In the case of Greece, the Commission calls the EU Court to impose financial penalties of 5.287,50 EUR per day between, on the one hand, the day after the deadline for the transposition of the Directive and, on the other, either the compliance of Greece or the date of publication of the decision under Article 260 (3) with a minimum lump sum of 1.310.000 EUR and a daily penalty payment of 22.169,70 EUR from the day of the first -decision until full compliance or until a second court decision.
In the case of Spain, the Commission calls the EU Court to impose financial penalties of 21.321 EUR per day between, on the one hand, the day after the deadline for the transposition of the Directive and, on the other, either the compliance of Greece or the date of publication of the decision under Article 260 (3) with a minimum lump sum of 5.290.000 EUR and a daily penalty payment of 89.548,20 EUR from the day of the first -decision until full compliance or until a second court decision.

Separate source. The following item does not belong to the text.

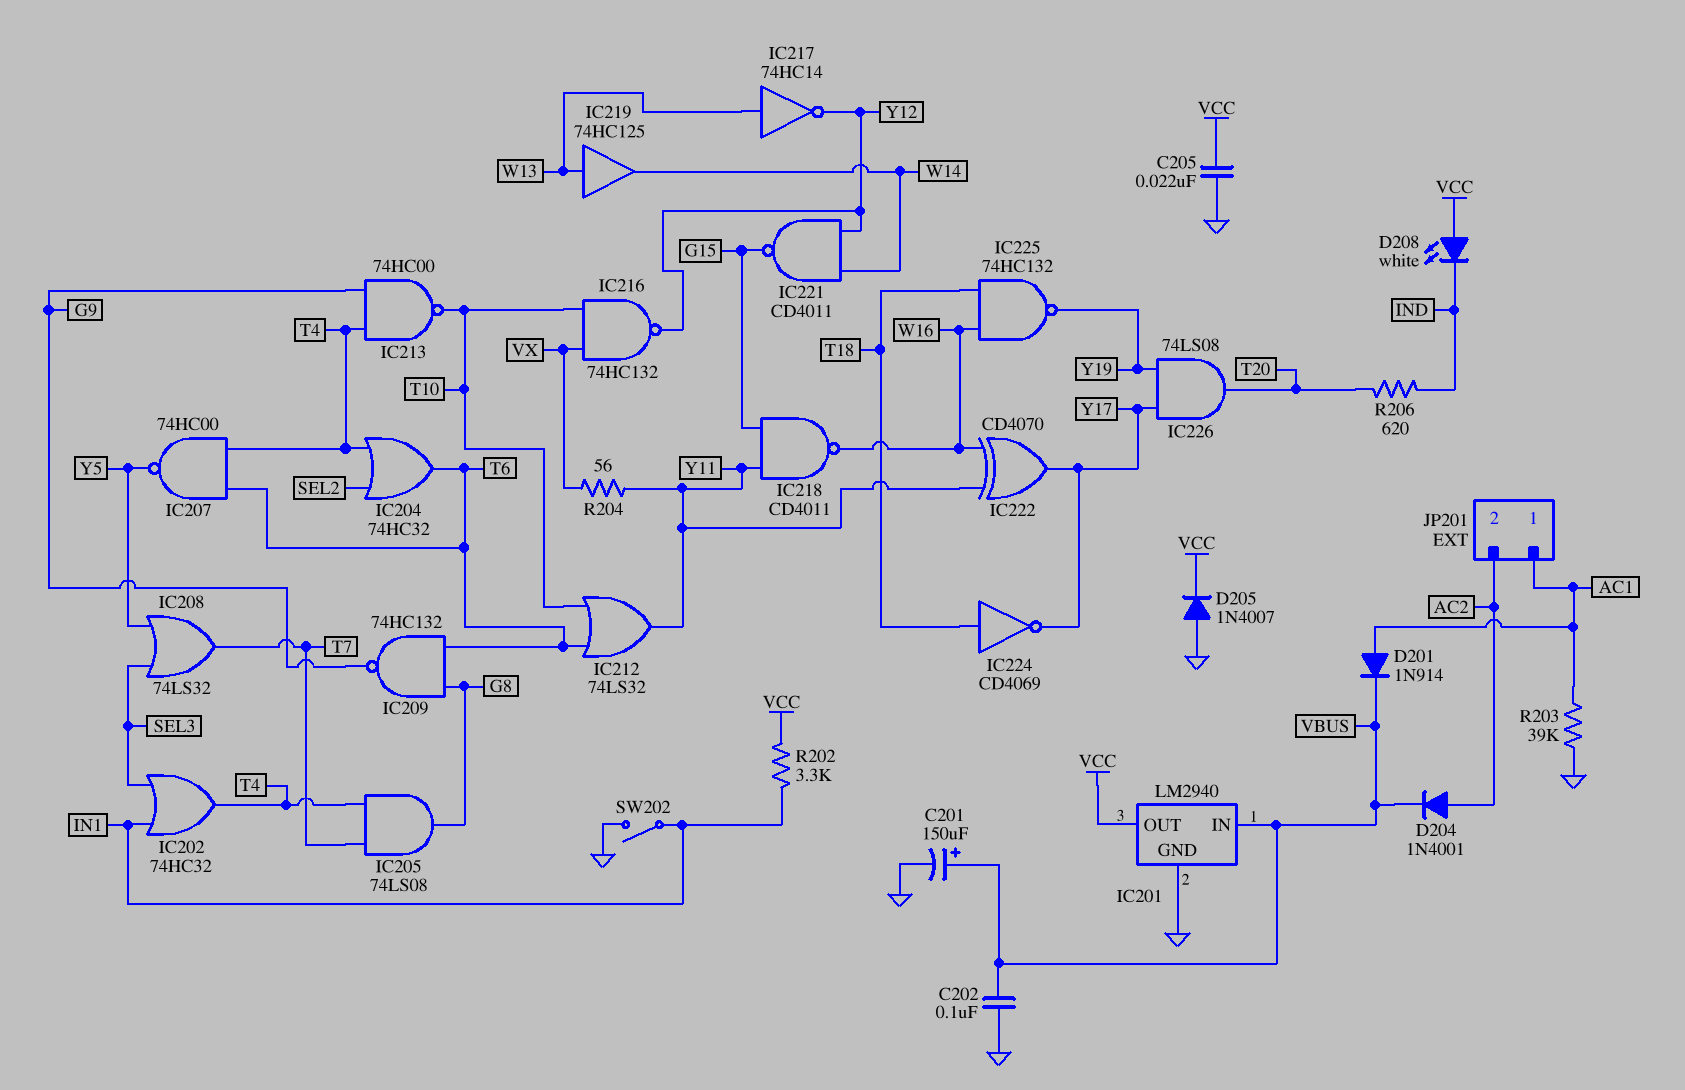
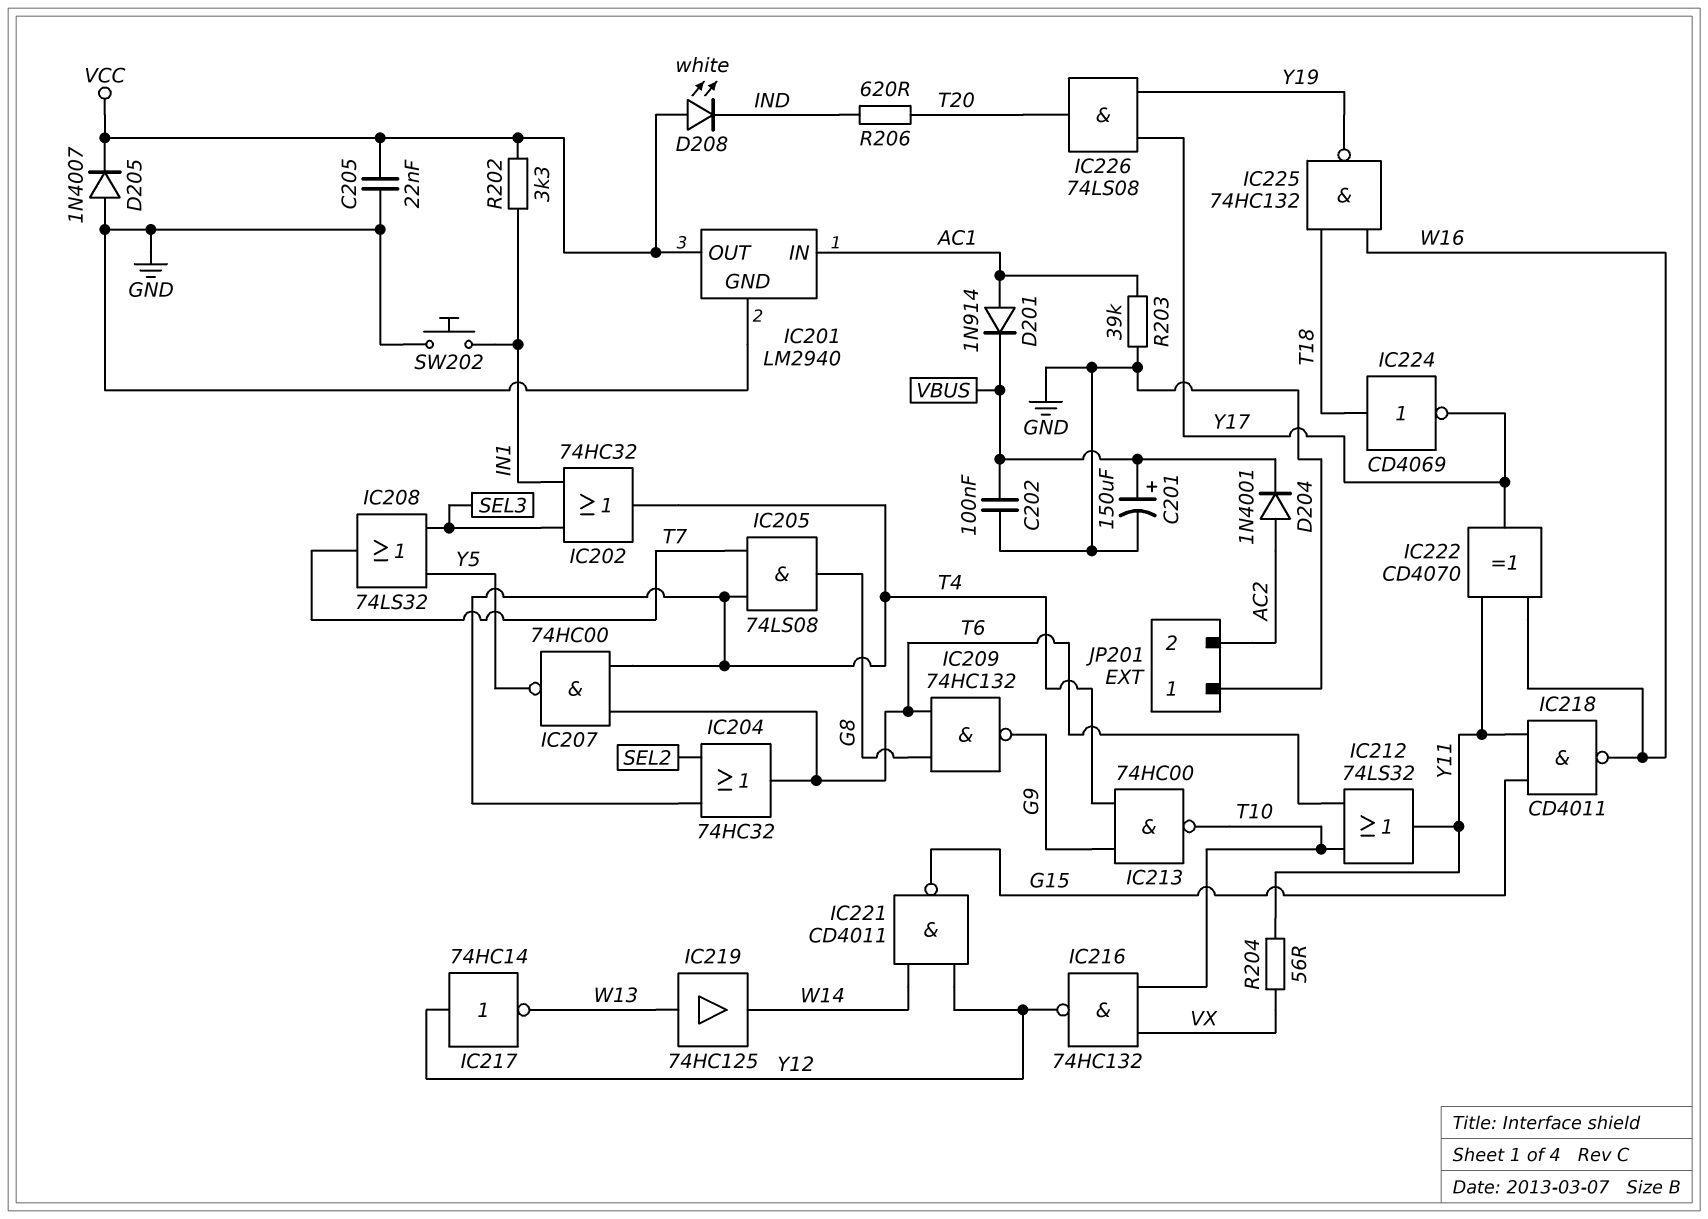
IC201 pin IN: VBUS -> AC1
IC217: NOT 74HC14 (in W13, out Y12) -> NOT 74HC14 (in Y12, out W13)
JP201 pin 1: AC1 -> GND
SW202: switch (GND, IN1) -> button (GND, IN1)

The protection of personal data is a fundamental right enshrined in the Charter of Fundamental Rights of the European Union. The aim of the Directive is to ensure a high level of protection of personal data and, at the same time, to facilitate the exchange of personal data between national law enforcement authorities. The Directive lays down rules on the processing of personal data by competent law enforcement authorities for the purposes of preventing, investigating, detecting or prosecuting criminal offenses or executing criminal sanctions. The Directive also ensures that the data of victims, witnesses, suspects and perpetrators of crime are properly protected in the context of criminal investigations. At the same time, better harmonization of legislation will facilitate cross-border co-operation between police authorities, prosecutors and judges in order to fight crime and terrorism more effectively across Europe. These EU rules contribute to an area of ​​freedom, security and justice.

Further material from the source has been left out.